Habertürk
    Takipde Kalın!
      Günlük gelişmeleri takip edebilmek için habertürk uygulamasını indirin

        Global dünyamız şu anda dördüncü sanayi devrimini yaşama sürecinde (Industrie 4.0). İlk sanayi devriminde su ve buhar gücü kullanılarak üretim süreçleri mekanize edilmişti. İkinci sanayi devriminde elektrik gücüyle üretimler kitlesel hale getirildi. Az sayıda mal üretiminden çok sayıda mal üretimine geçildi.

        Dijital devrimin ilk aşamasında üretimler otomatik süreçlere dönüştürüldü, buna da üçüncü sanayi devrimi denildi. Şimdi ise dijital devrimin bu ileri aşamasında sanayi devriminin dördüncüsüne girildi. Üretimler artık muazzam data gücü kullanılarak, makineler arasında akıllı bağlantılar kurularak akıllı, düşünen hale getiriliyor.

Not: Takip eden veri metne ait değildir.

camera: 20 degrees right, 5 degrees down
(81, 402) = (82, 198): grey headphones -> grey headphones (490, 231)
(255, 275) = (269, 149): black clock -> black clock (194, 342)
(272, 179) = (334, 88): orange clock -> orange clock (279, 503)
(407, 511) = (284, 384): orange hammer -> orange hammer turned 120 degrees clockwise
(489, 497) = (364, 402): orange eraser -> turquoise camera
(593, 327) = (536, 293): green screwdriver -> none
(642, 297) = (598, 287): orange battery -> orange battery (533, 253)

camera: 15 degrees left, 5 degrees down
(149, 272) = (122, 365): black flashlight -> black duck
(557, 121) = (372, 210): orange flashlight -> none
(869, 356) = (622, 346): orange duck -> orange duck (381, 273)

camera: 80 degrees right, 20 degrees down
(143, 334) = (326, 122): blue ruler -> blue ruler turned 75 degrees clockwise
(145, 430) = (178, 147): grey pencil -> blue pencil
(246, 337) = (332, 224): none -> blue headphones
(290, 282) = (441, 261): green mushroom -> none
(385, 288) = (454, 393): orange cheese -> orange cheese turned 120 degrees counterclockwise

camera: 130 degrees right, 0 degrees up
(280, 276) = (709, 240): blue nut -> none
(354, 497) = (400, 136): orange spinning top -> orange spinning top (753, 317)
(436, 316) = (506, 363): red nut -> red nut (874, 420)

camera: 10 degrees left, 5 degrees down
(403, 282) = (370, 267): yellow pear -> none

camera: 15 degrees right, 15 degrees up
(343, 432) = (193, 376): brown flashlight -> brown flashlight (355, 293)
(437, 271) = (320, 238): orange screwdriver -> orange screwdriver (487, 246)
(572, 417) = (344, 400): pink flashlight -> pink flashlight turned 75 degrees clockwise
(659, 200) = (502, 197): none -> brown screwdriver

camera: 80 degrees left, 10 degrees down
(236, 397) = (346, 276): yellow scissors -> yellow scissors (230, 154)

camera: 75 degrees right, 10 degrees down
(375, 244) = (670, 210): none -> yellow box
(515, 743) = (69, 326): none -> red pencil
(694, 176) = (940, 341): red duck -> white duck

        Industrie 4.0 terimi, Alman hükümetinin zaten güçlü olan ağır sanayi temelini akıllı bağlantılı hale getirmek için yaptığı plana dayanılarak verildi. Terim ilk önce Hannover Fuarı’nda 2011 yılında kullanılmıştı. Bu yılki Hannover Fuarı’nda ise Microsoft CEO’su Satya Nadella, dördüncü sanayi devrimine şirket olarak ne tür katkılar yapacaklarını açıkladı.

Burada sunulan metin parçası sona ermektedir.